The relationship between obstructive sleep apnea (OSA) and adverse cardiovascular outcomes in patients undergoing percutaneous coronary intervention (PCI) remains unclear. We performed a systematic review and meta-analysis to assess the impact of OSA on subsequent cardiovascular events after PCI.

We searched the PubMed, EMBASE, and Cochrane library from their inceptions to August 5, 2017. We included cohort studies that described the association between OSA (based on apnea-hypopnea index) and cardiovascular outcomes after PCI with stenting. The primary endpoint was major adverse cardiovascular event (MACE), including all-cause or cardiovascular death, myocardial infarction, stroke, repeat revascularization, or heart failure. Outcomes data were pooled using random effects models and heterogeneity was assessed with the I2 statistic.
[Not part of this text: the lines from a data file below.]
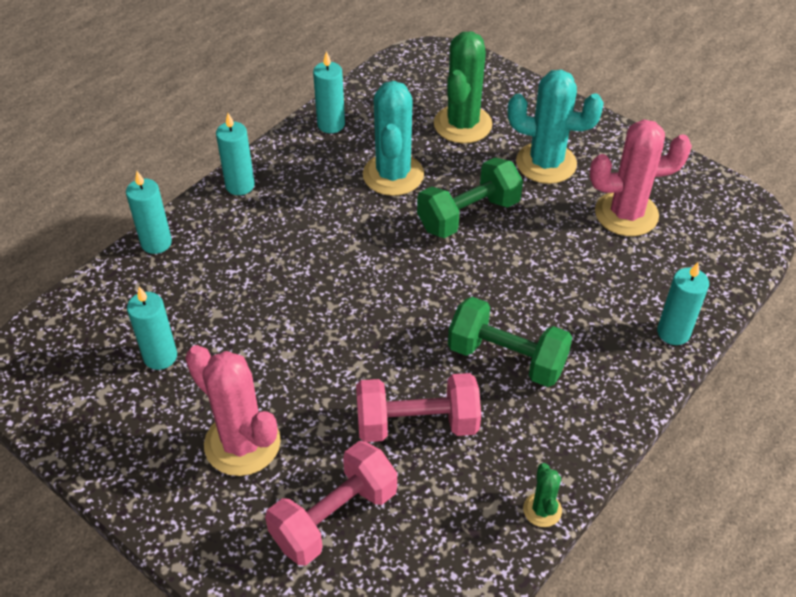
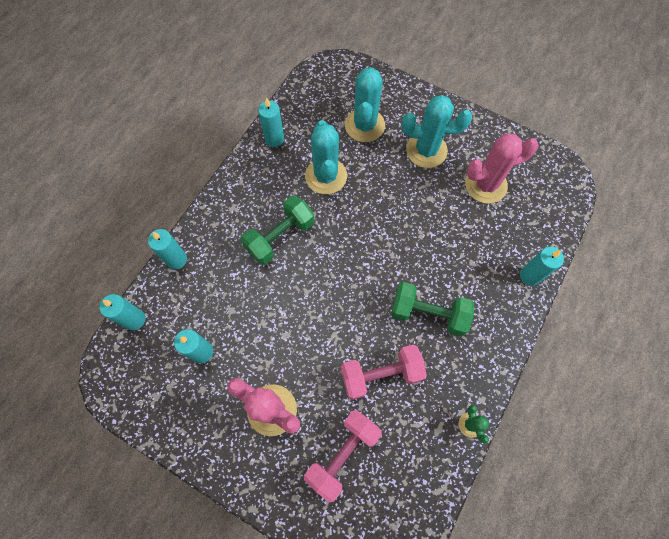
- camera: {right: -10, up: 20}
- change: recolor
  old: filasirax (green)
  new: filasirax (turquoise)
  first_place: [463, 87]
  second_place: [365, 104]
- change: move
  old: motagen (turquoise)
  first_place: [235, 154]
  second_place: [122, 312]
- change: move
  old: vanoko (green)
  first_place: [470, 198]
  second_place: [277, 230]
We identified 9 studies with 2755 participants. The prevalence of OSA in patients treated with PCI ranged from 35.3% to 61.8%. OSA was associated with increased risk of MACE after PCI (pooled risk ratio [RR] 1.96, 95% confidence interval [CI]: 1.36–2.81, P < .001, I2 = 54%). Between-study heterogeneity was partially explained by sample size (2 studies with ≤100 participants; RR 9.12, 95% CI: 2.69–31.00, I2 = 0% vs 7 studies with >100 participants; RR 1.64, 95% CI: 1.23–2.18, I2 = 35%). Moreover, the presence of OSA significantly increased the incidence of all-cause death (4 studies), cardiovascular death (4 studies), and repeat revascularization (7 studies) in patients undergoing PCI.

Patients with OSA are at greater risk of subsequent cardiovascular events after PCI. Whether treatment of OSA prevents such events warrants further investigation.